Express $y$ from $\ln(x)+3\ln(y) = y$

Question

i am finding a inverse function to $$y=\frac{e^\frac{x^3}{3}}{x^3}$$ First step: $$x=\frac{e^\frac{y^3}{3}}{y^3}$$ Next: ... $$(xy^3)^3 = e^{{y}^3}$$

and now in this step i have no idea how can i express "y"

$$\ln(x)+3\ln(y) = y$$

Answer 1

Consider the function $$ f(x)=\frac{e^{x^3/3}}{x^3} $$ This function is defined for $x\ne0$. Also $$ \lim_{x\to-\infty}f(x)=0,\quad \lim_{x\to0^-}f(x)=-\infty,\quad \lim_{x\to0^+}f(x)=\infty,\quad \lim_{x\to\infty}f(x)=\infty $$ so the function has no “global” inverse.

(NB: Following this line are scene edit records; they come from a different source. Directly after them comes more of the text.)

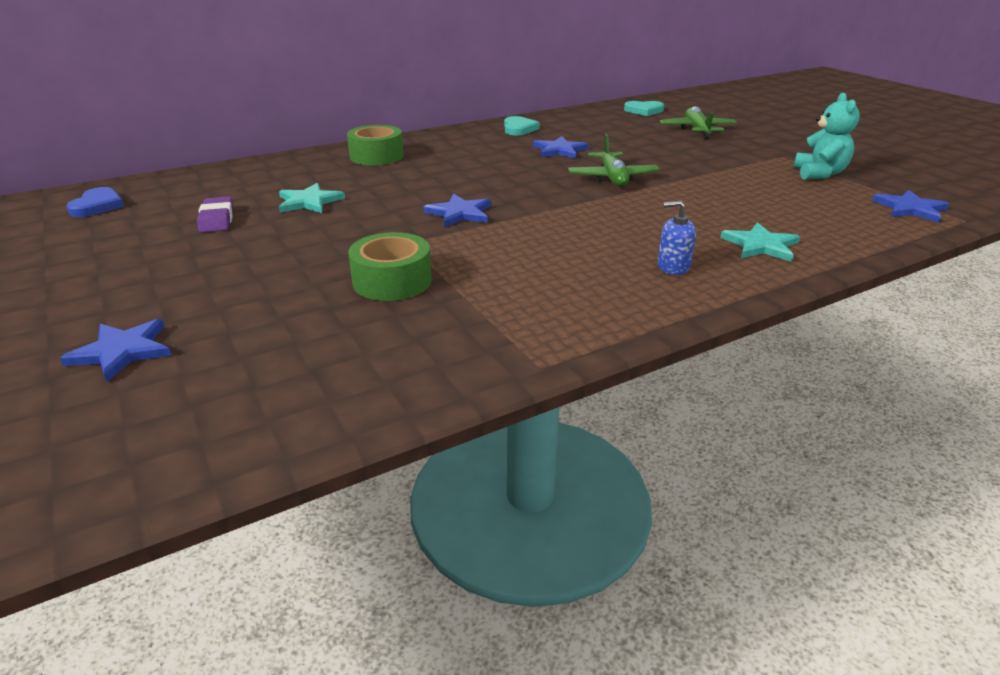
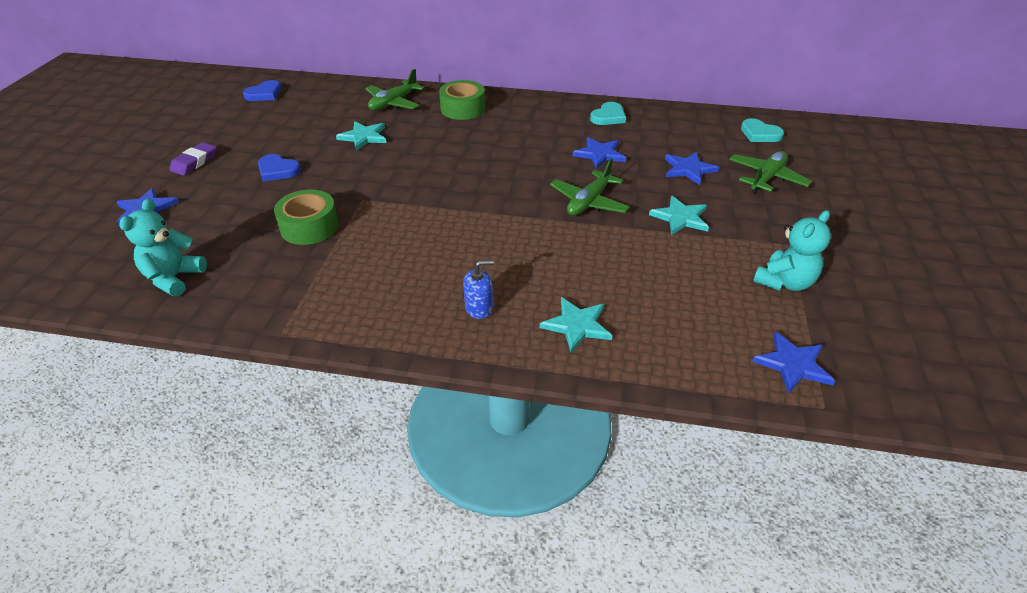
camera: 40 degrees right, 10 degrees up
(217, 219) = (300, 131): purple eraser -> purple eraser (194, 162)
(254, 255) = (278, 170): none -> blue heart
(291, 171) = (393, 103): none -> green plane
(306, 388) = (174, 278): none -> turquoise teddy bear
(459, 213) = (429, 188): blue star -> blue star (688, 169)
(673, 267) = (479, 308): blue soap dispenser -> blue soap dispenser turned 120 degrees clockwise
(692, 165) = (680, 218): none -> turquoise star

Its derivative is $$ f'(x)=\frac{x^5e^{x^3/3}-3x^2e^{x^3/3}}{x^6}=\frac{x^3-3}{x^4}e^{x^3/3} $$ which vanishes for $x=\sqrt[3]{3}$ and is negative for $x<\sqrt[3]{3}$ (but $x\ne0$, of course) and positive for $x>\sqrt[3]{3}$.

So the function is decreasing in the intervals $(-\infty,0)$ and $(0,\sqrt[3]{3}]$; it is increasing in the interval $[\sqrt[3]{3},\infty)$.

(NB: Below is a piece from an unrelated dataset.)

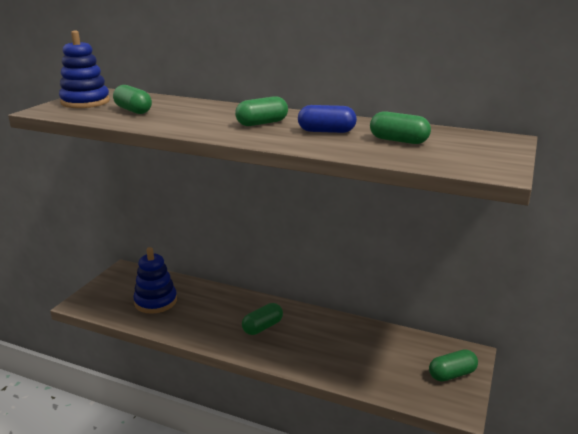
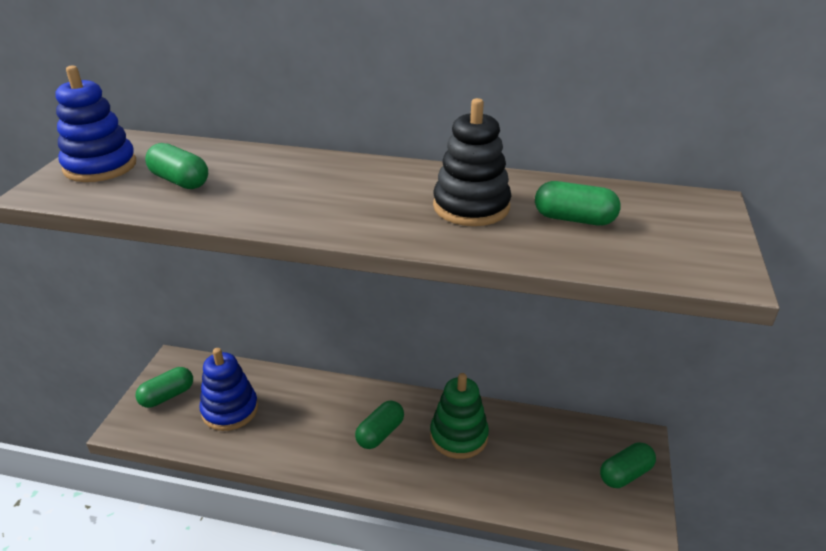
camera: 10 degrees left, 10 degrees up
(262, 123) = (376, 196): green capsule -> green capsule (167, 396)
(323, 335) = (458, 436): none -> green stacking toy
(326, 131) = (471, 207): blue capsule -> black stacking toy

How can we find the range? We know that the interval $(-\infty,0)$ is contained in the range (consider the $(-\infty,0)$ part of the domain). Since $$ f(\sqrt[3]{3})=\frac{e}{3} $$ we know that the range corresponding to the part $(0,\infty)$ of the domain is $[e/3,\infty)$.

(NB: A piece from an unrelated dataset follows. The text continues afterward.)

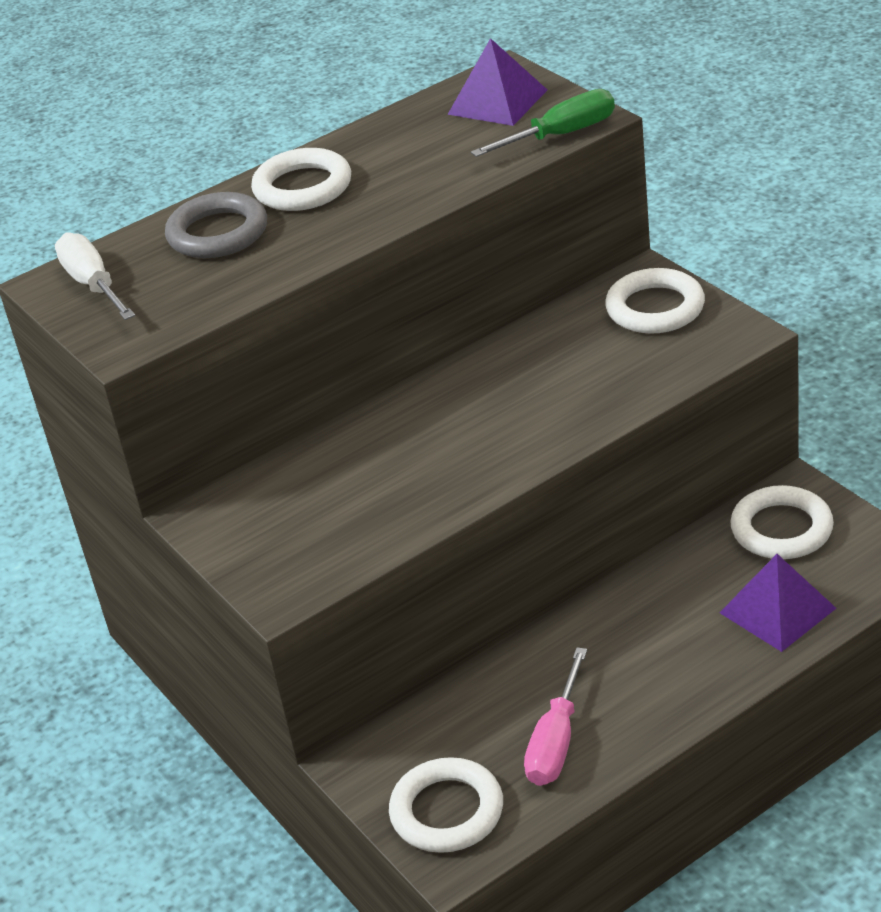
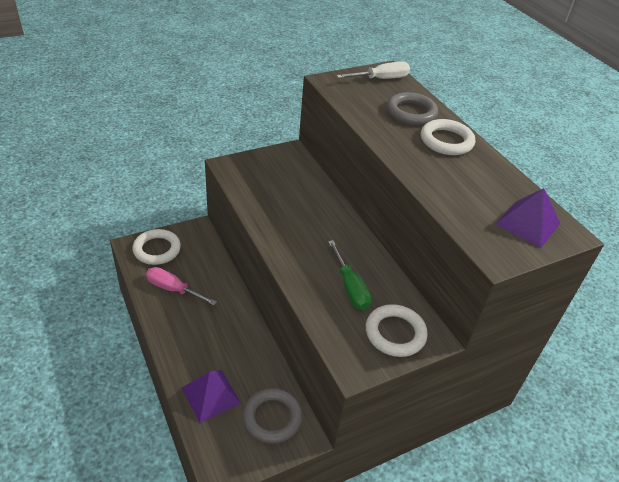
camera: 90 degrees right, 5 degrees up
(561, 135) = (476, 241): green screwdriver -> green screwdriver (350, 287)
(781, 529) = (272, 418): white ring -> grey ring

Putting things together, the range is $$ (-\infty,0)\cup[e/3,\infty) $$

The restriction of $f$ to each of those intervals has an inverse function. Which is, well, the inverse function: there's no “explicit” form for it. But it's not necessary to find an inverse function, in order to determine the range.

Answer 2

Go back to the original:

$$y = x^{-3}e^{x^3/3}$$

Then: $$\frac{-1}{y}=-x^3e^{-x^3/3}$$ So: $$\frac{-1}{3y} = \frac{-x^3}{3}e^{-x^3/3}$$ This means that:

$$\frac{-x^3}{3} = W\left(\frac{-1}{3y}\right)$$

where $W$ is Lambert's $W$-function, with $W$ an inverse of $ze^z$.

So $$x=\left(-3W\left(\frac{-1}{3y}\right)\right)^{1/3}$$

You are not going to be able to do it without Lambert or some other non-elementary function.